*Specific* Daily volatility of 0.02 meaning an annualized vol of 0.02*sqrt(252)= 32%? I'm also going to assume these are arithmetic returns but we took the beta using logged returns.
Ok, so this is fairly straightforward assuming it's just a traditional stats problem. Given that the market is up 1% and we have a beta of 2, the expected value of the stock is 101*101 following a lognormal model=102.1. The systematic volatility is already accounted for- leaving only the unsystematic/specific/idiosyncratic volatility, which you state is 2%.
The classical assumption is that this idiosyncratic risk is distributed lognormally. Some french-speaking sticklers out there will tell me I need to correct the drift in the lognormal distribution (thus applying Girsanov and Ito's Lemma), and that there's also the drift due to rates. I'm not going to do that here, and simply assume this is just a stats problem:
P(px>103)=P(~Lognormal(mu=0, sigma=0.02)>103/102.1)
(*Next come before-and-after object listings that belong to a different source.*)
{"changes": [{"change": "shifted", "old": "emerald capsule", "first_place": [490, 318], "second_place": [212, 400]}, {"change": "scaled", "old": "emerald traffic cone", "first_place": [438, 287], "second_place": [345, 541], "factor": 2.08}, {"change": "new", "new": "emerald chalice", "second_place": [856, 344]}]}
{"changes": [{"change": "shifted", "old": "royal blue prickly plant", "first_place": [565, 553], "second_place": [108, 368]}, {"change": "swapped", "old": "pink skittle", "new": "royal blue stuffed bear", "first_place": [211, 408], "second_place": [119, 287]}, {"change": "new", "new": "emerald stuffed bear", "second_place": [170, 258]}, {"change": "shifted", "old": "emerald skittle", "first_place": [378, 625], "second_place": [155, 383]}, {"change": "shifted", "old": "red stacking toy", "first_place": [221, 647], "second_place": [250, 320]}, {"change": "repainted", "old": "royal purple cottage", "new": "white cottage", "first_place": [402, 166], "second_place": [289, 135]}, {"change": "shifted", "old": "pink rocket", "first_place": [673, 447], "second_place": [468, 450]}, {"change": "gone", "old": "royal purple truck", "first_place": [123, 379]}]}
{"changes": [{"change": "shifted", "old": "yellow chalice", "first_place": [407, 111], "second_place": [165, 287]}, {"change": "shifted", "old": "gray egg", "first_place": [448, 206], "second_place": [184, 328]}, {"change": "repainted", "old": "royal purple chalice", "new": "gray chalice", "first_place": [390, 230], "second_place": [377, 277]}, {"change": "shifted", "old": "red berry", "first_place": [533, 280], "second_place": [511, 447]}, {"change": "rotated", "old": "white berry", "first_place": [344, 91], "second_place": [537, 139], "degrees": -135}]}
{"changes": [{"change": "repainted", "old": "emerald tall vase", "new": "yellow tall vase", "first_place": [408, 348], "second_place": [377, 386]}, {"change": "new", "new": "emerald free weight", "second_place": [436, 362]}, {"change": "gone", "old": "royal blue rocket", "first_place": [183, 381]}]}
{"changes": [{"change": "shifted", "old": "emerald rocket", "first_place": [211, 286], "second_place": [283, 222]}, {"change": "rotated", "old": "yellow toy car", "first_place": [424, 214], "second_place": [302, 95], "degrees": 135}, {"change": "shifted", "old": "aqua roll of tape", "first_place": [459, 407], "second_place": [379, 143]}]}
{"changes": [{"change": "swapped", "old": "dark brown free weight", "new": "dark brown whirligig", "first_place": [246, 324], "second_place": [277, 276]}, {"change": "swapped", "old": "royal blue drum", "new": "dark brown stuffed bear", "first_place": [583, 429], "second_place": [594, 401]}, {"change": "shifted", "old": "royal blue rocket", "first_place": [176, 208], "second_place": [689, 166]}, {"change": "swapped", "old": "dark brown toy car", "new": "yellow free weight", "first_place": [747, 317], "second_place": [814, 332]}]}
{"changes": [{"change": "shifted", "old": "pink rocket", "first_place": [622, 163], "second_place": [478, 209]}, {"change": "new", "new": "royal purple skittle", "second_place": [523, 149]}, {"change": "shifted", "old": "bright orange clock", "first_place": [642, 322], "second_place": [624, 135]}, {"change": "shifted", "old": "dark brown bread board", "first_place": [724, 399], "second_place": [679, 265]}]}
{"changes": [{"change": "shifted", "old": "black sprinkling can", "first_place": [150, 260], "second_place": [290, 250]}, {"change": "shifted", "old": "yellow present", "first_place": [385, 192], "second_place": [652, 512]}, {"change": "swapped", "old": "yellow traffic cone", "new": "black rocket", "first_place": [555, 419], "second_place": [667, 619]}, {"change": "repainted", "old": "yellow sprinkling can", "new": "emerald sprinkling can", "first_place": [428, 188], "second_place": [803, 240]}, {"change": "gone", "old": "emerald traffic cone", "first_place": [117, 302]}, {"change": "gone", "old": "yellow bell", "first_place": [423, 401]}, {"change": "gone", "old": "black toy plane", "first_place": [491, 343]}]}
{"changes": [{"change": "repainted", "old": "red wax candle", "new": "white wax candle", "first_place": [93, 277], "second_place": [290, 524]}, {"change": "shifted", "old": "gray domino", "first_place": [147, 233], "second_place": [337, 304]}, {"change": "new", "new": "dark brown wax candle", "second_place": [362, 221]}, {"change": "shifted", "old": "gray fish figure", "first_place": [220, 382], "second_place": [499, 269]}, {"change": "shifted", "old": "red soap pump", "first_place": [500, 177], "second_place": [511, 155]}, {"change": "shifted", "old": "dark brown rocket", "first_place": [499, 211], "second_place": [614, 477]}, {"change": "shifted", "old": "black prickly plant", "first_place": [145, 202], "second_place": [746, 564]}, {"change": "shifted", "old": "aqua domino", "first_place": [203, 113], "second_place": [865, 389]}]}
P(px>103)=P(~N(mu=0,sigma=0.02)>ln(103/102.1))
P(px>103)= 1-pnorm(ln(103/102.1)/0.02)
Where pnorm= the CDF of the standard normal.
This is just the probability that the normal distribution comes out about 0.43 standard deviations above 0. So that's about ~33%.
So it's really pretty straightforward. Lognormal and Normal distributions have certain additive properties. A normal plus a normal is a normal. A normal conditional on another normal is a normal. Same with lognormal distributions when you are in multiplicative mode.
There's some ambiguity here as to whether we're dealing with logged returns and what exactly our beta means. Most people use a log returns model for stock prices, but you can do this arithmetically, too. (In which case, you have an expected stock price of 102 with a standard deviation of 2. This would make the probability of the stock price going above 103 a 0.5 standard deviation event. But as you can see, the idiosyncratic risk doesn't scale with the systematic returns and it's theoretically possible to get a negative stock price.)
EDIT: I hope this isn't a stochal problem. If you're some polytechnique student, sorry for insulting your intelligence and underestimating this as a mere stats problem.